Histórias de Desencontros Ficcionais (ou Não) na Esquina da Vida

Os Vírus do Século XXI

28.01.20 | Cuca Margoux

A máquina bem oleada que se esconde e refugia nas entrelinhas do entendimento comummente aceite e minimamente inteligível, deixa adivinhar o óbvio. As notícias veiculadas de forma brilhante, sob o auspício dos poderes ocultos globais, determinam um futuro alternativo ao sabor da corrente mais instrumentalizada. Assim, os vírus surgem como uma arma letal, de proporções indefinidas, de controlo duvidoso, mas de eficácia indiscutível. Na sua profética criação laboratorial, o experimentalismo alterna entre propensões mais ou menos letais, mas sempre com o intuito de fazer proliferar a investigação e o desenvolvimento de novas e melhoradas receitas medicamentosas milagrosas, inovadoras e alternativas. Estes vírus, espante-se, surgem normalmente de geração espontânea e miraculosamente. A sua capacidade contaminadora e contagiante é galopante, e os seus efeitos quase imediatos e irreversíveis.

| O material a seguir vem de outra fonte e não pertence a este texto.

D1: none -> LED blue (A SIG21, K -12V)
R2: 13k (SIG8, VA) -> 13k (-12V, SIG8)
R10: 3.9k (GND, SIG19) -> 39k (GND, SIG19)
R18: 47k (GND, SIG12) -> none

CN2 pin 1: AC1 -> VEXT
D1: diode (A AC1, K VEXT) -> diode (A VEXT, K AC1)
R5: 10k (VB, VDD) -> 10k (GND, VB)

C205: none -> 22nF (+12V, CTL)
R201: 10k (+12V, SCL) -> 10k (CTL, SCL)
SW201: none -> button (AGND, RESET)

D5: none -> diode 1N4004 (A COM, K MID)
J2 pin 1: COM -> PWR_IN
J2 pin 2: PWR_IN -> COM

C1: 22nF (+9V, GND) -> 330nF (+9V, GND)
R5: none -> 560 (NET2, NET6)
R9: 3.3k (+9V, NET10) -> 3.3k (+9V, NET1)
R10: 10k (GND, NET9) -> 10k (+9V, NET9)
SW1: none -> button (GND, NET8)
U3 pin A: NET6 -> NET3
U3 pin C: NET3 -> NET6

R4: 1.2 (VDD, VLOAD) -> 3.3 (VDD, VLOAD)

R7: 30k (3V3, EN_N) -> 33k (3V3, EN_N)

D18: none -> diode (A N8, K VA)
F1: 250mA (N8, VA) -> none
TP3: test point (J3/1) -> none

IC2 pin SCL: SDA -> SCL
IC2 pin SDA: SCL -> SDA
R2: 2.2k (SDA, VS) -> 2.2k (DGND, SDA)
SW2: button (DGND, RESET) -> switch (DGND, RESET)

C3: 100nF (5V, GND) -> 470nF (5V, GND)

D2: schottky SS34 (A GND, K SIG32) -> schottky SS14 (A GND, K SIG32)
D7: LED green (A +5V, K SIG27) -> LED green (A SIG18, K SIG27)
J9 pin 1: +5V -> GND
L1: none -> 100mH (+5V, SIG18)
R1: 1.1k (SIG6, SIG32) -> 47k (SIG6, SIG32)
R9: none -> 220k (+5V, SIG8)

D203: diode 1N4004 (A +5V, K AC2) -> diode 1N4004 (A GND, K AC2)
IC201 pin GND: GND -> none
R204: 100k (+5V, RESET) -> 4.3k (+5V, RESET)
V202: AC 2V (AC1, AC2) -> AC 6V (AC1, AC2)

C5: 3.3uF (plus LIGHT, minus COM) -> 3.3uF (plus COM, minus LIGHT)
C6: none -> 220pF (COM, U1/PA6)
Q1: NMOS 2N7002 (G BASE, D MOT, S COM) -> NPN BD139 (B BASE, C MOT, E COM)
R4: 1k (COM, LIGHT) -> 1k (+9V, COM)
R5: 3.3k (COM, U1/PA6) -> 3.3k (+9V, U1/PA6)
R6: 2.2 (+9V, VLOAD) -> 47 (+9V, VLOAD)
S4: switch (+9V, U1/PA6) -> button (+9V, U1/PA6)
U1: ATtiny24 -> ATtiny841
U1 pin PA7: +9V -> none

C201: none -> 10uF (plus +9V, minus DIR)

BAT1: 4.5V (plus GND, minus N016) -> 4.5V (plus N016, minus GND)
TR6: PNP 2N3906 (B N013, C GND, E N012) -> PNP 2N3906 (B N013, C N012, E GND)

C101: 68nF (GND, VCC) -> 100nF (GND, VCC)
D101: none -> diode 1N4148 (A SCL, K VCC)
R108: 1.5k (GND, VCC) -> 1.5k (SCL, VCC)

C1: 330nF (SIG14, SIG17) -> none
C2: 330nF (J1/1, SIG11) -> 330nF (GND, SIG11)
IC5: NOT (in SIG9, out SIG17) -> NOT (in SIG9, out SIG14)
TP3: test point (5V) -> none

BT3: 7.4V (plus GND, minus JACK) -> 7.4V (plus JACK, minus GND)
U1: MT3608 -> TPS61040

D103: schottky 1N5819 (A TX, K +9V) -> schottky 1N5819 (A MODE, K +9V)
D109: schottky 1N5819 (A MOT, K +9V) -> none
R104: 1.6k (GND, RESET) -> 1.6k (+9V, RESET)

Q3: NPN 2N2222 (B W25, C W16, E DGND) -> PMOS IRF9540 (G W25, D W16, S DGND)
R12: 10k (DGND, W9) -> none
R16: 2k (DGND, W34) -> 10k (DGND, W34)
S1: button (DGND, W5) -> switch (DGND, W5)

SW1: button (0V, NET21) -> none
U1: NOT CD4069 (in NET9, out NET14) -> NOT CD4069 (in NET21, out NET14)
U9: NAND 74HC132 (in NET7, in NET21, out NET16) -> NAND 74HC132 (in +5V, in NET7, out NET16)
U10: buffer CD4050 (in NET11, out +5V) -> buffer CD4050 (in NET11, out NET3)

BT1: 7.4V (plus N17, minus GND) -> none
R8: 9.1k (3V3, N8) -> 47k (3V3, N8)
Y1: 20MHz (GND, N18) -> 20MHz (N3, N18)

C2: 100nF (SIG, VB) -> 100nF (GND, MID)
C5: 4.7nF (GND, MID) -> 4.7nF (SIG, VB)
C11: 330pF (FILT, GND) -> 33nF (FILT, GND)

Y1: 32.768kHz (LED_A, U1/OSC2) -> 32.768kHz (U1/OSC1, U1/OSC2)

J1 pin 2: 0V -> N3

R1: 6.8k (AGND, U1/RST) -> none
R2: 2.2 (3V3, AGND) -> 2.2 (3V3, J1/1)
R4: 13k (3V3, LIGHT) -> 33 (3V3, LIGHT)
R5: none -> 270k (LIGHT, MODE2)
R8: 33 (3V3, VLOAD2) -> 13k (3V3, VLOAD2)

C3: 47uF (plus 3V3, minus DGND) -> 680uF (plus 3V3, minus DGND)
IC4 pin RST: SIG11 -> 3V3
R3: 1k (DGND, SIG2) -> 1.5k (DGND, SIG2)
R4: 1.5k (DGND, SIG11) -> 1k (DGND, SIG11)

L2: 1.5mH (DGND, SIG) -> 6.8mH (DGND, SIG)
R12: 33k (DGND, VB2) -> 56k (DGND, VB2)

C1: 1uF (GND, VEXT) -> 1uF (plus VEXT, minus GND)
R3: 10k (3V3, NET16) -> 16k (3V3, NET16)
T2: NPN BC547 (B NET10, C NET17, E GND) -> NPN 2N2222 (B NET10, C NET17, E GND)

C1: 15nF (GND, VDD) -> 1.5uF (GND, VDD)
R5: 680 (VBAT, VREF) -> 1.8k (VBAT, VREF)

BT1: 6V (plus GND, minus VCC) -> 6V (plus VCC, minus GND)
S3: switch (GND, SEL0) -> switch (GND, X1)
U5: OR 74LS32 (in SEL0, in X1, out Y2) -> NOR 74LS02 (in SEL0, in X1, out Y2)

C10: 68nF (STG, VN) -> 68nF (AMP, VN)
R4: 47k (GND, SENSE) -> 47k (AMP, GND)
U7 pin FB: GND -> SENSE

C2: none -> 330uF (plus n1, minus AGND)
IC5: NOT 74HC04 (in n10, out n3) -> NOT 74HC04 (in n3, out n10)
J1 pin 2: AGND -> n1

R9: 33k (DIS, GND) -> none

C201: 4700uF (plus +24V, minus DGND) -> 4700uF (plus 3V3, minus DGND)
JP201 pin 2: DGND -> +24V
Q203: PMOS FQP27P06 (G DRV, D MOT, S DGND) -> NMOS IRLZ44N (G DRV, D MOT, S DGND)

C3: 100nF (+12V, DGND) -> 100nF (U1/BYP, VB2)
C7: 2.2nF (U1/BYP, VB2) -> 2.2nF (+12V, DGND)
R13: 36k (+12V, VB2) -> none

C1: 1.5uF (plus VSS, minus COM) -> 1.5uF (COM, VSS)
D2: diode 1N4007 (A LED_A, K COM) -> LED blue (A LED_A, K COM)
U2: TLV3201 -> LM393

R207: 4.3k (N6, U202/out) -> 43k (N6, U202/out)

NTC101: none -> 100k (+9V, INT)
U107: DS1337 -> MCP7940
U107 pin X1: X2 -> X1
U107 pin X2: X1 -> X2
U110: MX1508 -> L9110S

O seu silêncio é de ouro e mortal. Sem testemunhos. Máquinas de guerra de humanos contra os humanos, carecem de estudo mais aprofundado por todos quantos ainda esperam reverter situações de pandemia generalizada, crentes de que a natureza se terá virado inadvertida e momentaneamente contra a espécie, numa vaga esperança de que a humanidade é boa e de que ainda prefere contrariar o caos. Em termos de terrorismo alternativo não há arma mais eficaz. O terrorismo biológico é aquilo que não se consegue ainda controlar ou prevenir. Não parece pois de estranhar que tantos e cada vez mais poderosos vírus tenham surgido nas últimas décadas, especialmente com os avanços tecnológicos levados a cabo quer a nível laboratorial, quer ao nível da maquinação por um poderio infiltrado, discreto e subtil. A questão de que muitos mais irão surgir nos anos vindouros já nem se coloca, é um facto. Que consequências reais advirão daí, já é temática mais delicada. E o que se pretende realmente com a sua criação, manipulação e valências criativas afins, idem. Os vírus do século XXI ainda agora iniciaram o seu deambular astucioso. Como iremos lidar com eles é uma incógnita. Se conseguiremos lidar com eles, uma incerteza. Se morreremos deles, mais um facto. É realidade. Já hoje. E nada podemos fazer contra a sua criação. Apenas podemos aguardar serenamente que o resultado da sua criação seja alcançado com brevidade e celeridade, causando pelo caminho o menor número possível de danos mortais humanos colaterais e uma destruição mais contida, e de preferência menos impactante.